The IMF itself estimated that economic growth slowed to around 1 percent in 2007 from a pre-hurricane forecast of 3 percent growth, while the loss in export earnings in 2007 and 2008 is estimated at 4 percent of GDP.
Much of the hurricane damage would have been done to the banana industry which was once vibrant and is now struggling because of the loss of its preferential access to the market of the European Union (EU).
But the country does have some competitive advantages, and encouragement to local and foreign investors could help to pull it out of the doldrums.
Its two advantages arise precisely from its underdevelopment.
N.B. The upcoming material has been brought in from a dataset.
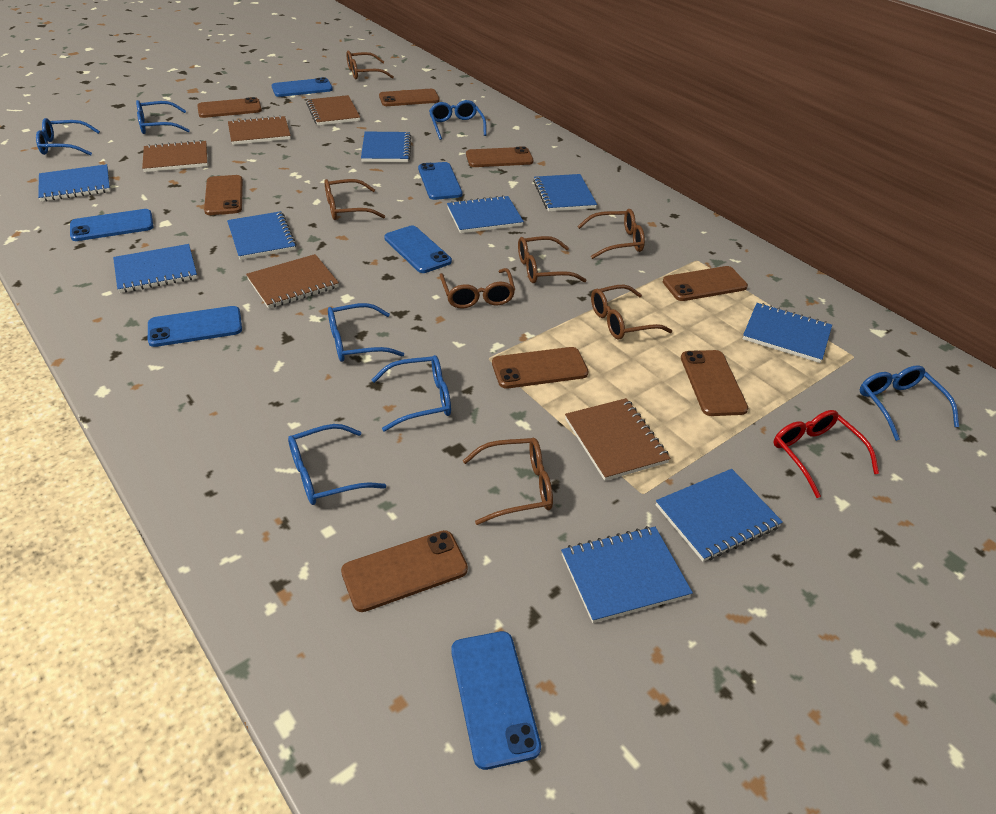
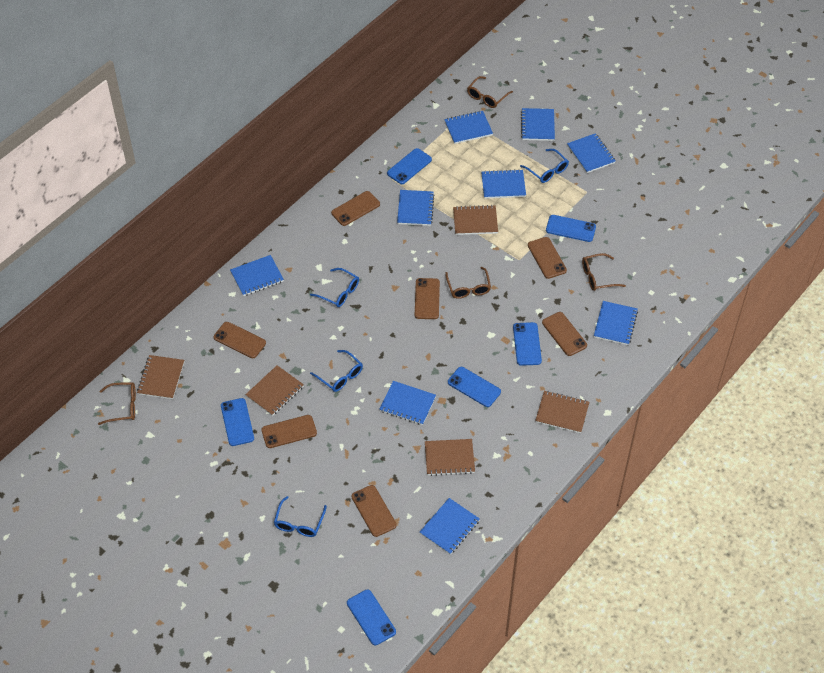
blue glasses: 7 -> 4
brown glasses: 7 -> 4
brown phone: 8 -> 7
red glasses: 1 -> 0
First, it has huge acreages of rain forest which make for desirable eco-tourism, and second, one needs only to spit a seed in the ground and something sprouts.
If the markets were assured and the transportation links existed, Dominica could satisfy a significant portion of the needs of neighbouring islands such as Antigua, Barbados, Martinique, Guadeloupe and the US Virgin Islands for fruit and vegetables.
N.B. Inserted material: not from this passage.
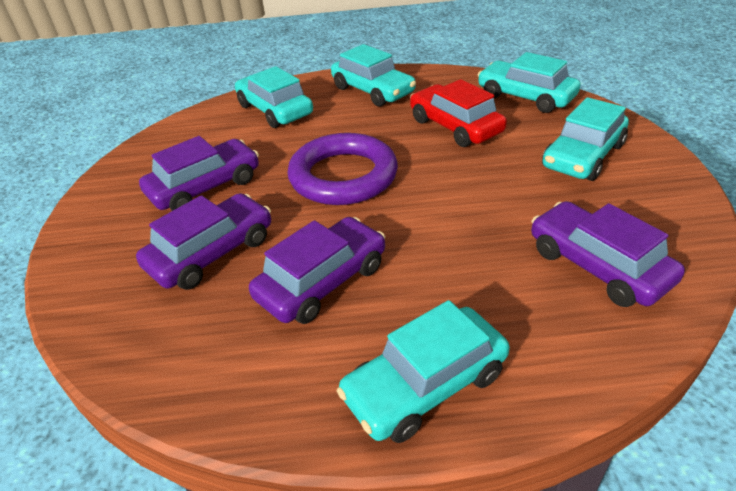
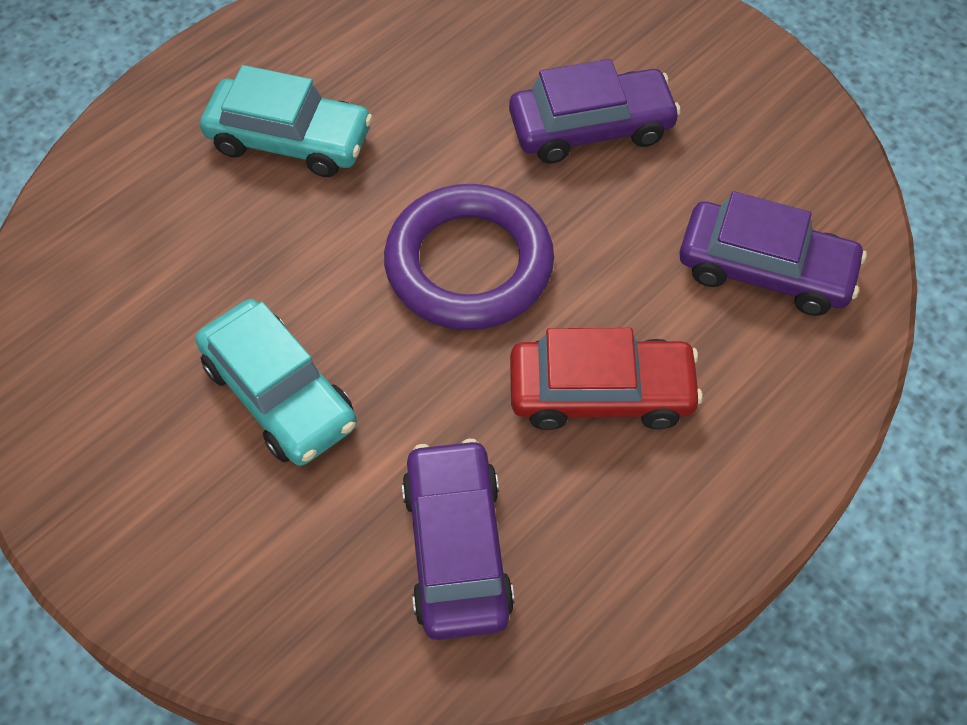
purple car: 4 -> 3
turquoise car: 5 -> 2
In this particular period of a significant rise in the cost of food, and a growing shortage of some commodities, the Dominican government should be leading an initiative with other Caribbean governments and the private sector to explore the most feasible ways of developing production capacity, contracting buyers and transporting produce – even if through the wet-leasing of refrigerated ships.
Dominica also needs a complete revamp of government bureaucracy. The island is rated 17th in the chart of small island developing countries that are business friendly. Eight of its partners in CARICOM are ahead of it. In the world ratings it is listed at 77th of 178 countries.
In eco-tourism, there is already evidence of the attractiveness of the island for people who want to commune with nature, hike, through forests, and bathe in the therapeutic waters of sulphur springs that percolate in the rivers.
But, again transportation remains a problem. The small airport cannot accommodate the large passenger airplanes that now fly from Europe and North America to the Caribbean.
But who will fly to an Island with less than 700 hotel rooms and an insufficient number of taxis to cater even for the cruise ships that call there mostly in the winter months?
Dominica’s rainforests also offer a source of national income as a repository for carbon.
The government might do well in joining Guyana’s President Bharrat Jagdeo in his insistent call for compensation to countries that preserve their rainforests that are so vital now to all mankind including by providing a sink for sequestering greenhouse gases in the global fight against climate change.
Clearly, a multi-disciplinary study is required to focus on developing the country’s competitive advantages and on working out how to overcome the obstacles to that development, including attracting the necessary private and public sector investment.
At the moment, the government is pursuing help where it can get it. Largely, this is coming from Venezuela, China and Cuba.
In the case of Venezuela, the help is in deferred payment for oil, but a large debt is being accumulated. There is also now a storage facility in Dominica said to be owned mainly by the national oil company of Venezuela, PDVSA.
The Dominica government has also acceded to the principles of ALBA, a cooperative scheme started by Venezuela.
It is the only CARICOM member state to do so, but what precise benefits it brings to the island is not clear.
Over one hundred Dominican students are reportedly at Cuban medical and nursing schools and another 75 are in other schools.
Quite where they will go after their training is unclear, but at least they are not on the job market in Dominica and they are being trained for employment even if, in the end, not all of them will remain in Dominica.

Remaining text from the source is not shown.